La oposición entre el bien y el mal supone el concepto de ley o deber, o el ejercicio deliberado de la voluntad o la conciencia moral. Ésta no es innata, se desarrolla con la razón y los conceptos morales en periodos posteriores a la infancia; por lo tanto nada hay que pueda decirse bueno o malo en sentido moral. Sus actos son sólo de instintos y sus manifestaciones son inocentes, con la inocencia originaria, que es incapaz de determinar el bien o el mal. Por tal motivo se han creado el arte y la ciencia de educar, objetivos de una disciplina prácticamente nueva: la Pedagogía.

Pero el peligro máximo es la educación que podríamos llamar "dirigida”, que se convierte en rutinaria, cerrada y artificiosa. O bien anula las individuales o las deforma. El conocimiento, el sentido común y el sentido del equilibrio han de cumplir el verdadero fin de la educación, es decir contribuir al desenvolvimiento armónico y completo de las facultades y aptitudes del ser humano, para alcanzar su perfeccionamiento y bienestar.

Este es el tipo de educación que creo han intentado establecer los más ilustres pedagogos. La instrucción, o sea la comunicación de conocimientos, no es más que uno de los aspectos de la educación, aunque de ninguna manera el de menor importancia. Es fundamental el acierto en la elección de materias y métodos instructivos. Educar es, en suma, crianza y doctrina que se da a los niños y adolescentes: cortesía, urbanidad, buenas costumbres, respeto al prójimo, corrección de procederes, etc.; y puede tomar el nombre según su objetivo o aplicación moral, intelectual o física.

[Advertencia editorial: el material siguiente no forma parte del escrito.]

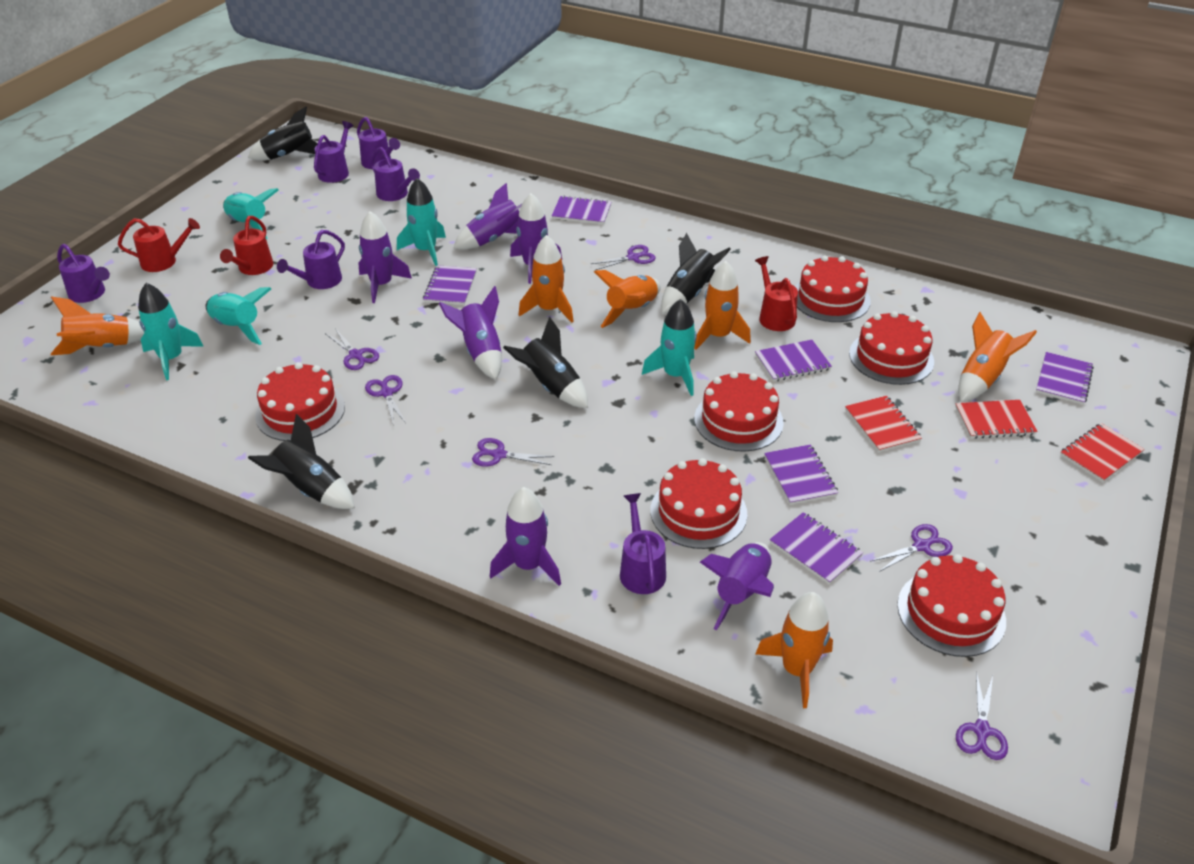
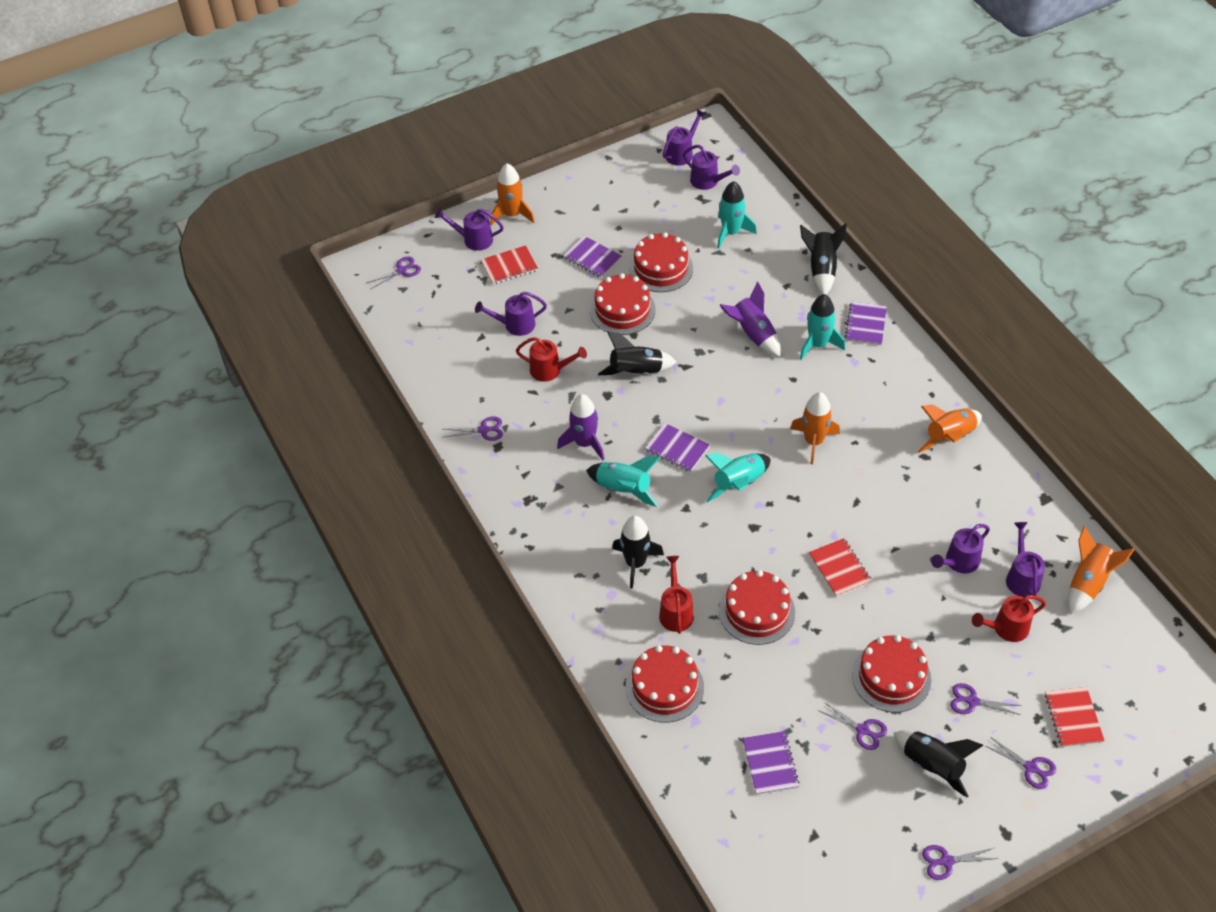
orange rocket: 6 -> 4
purple notebook: 6 -> 4
purple rocket: 6 -> 2
red cake: 6 -> 5
turquoise rocket: 5 -> 4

De allí la importancia suprema de la educación. Cuando ésta es deficiente supedita al hombre a caminos equivocados e incorrectos y no fija los relativos que contribuyan, además, a formar su dignidad personal. Pero de nada valen las enseñanzas que se dictan en las escuelas, si en el seno de la familia, que es donde en primera instancia se debe a aprender a actuar y donde se establecen las conductas, muchas consideraciones al respecto no se toman en cuenta.